Written by Tana Fye
I just finished reading this article in the New York Times. It was quite troubling. It is a hallmark of our law that attorney-client communications are privileged, meaning that they are not subject to review by law enforcement, county attorneys, judges, or others. I cannot fathom why there would be a distinction between written correspondence sent through the mail and written correspondence sent via the internet.
Certainly I understand (and regularly advise my incarcerated clients) that their communications, whether they be written, telephonic, or otherwise, with others (i.e. not their attorney) are subject to review by the jail, law enforcement, and prosecutors. In fact, I have seen situations where those very communications lead to new charges for witness tampering, as well as being used as proof for the underlying offense. And this, from society’s prospective, makes sense to ensure that witnesses aren’t being tampered with, criminal activities are not ongoing, public safety, etc.
But I do have a problem with inmates being lead to believe that their conversations with their attorneys are private/confidential/privileged, and then those conversations and statements being used against them. This is just plain wrong, and I believe contrary to our system of law and justice.
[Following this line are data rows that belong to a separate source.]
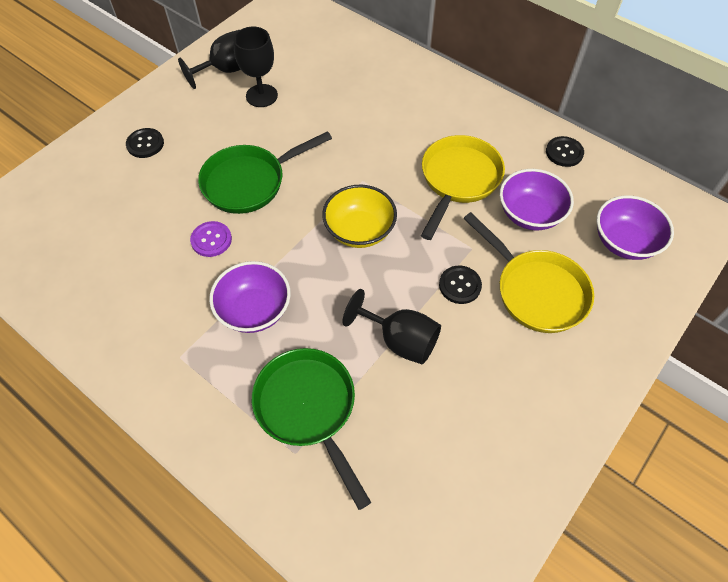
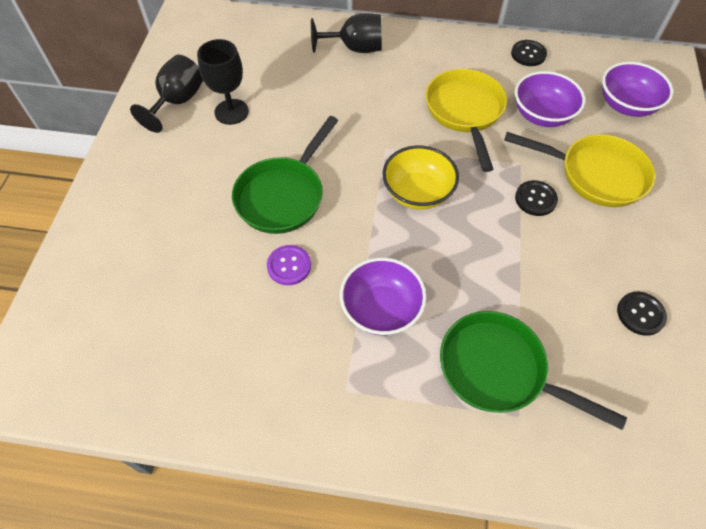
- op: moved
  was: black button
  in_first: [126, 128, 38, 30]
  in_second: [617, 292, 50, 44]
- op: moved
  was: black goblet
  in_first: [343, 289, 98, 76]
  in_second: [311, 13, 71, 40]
Moreover, as the Court recently recognized in the Riley case, how we communicate with each other and interact with our world is changing. When these types of systems are put in place to facilitate regular and easy contact between incarcerated clients and their attorneys (which I applaud), then they need to be protected just as more antiquated systems for contact (such as the mails). Otherwise, these systems are entirely useless to attorneys as a means to communicate with incarcerated clients.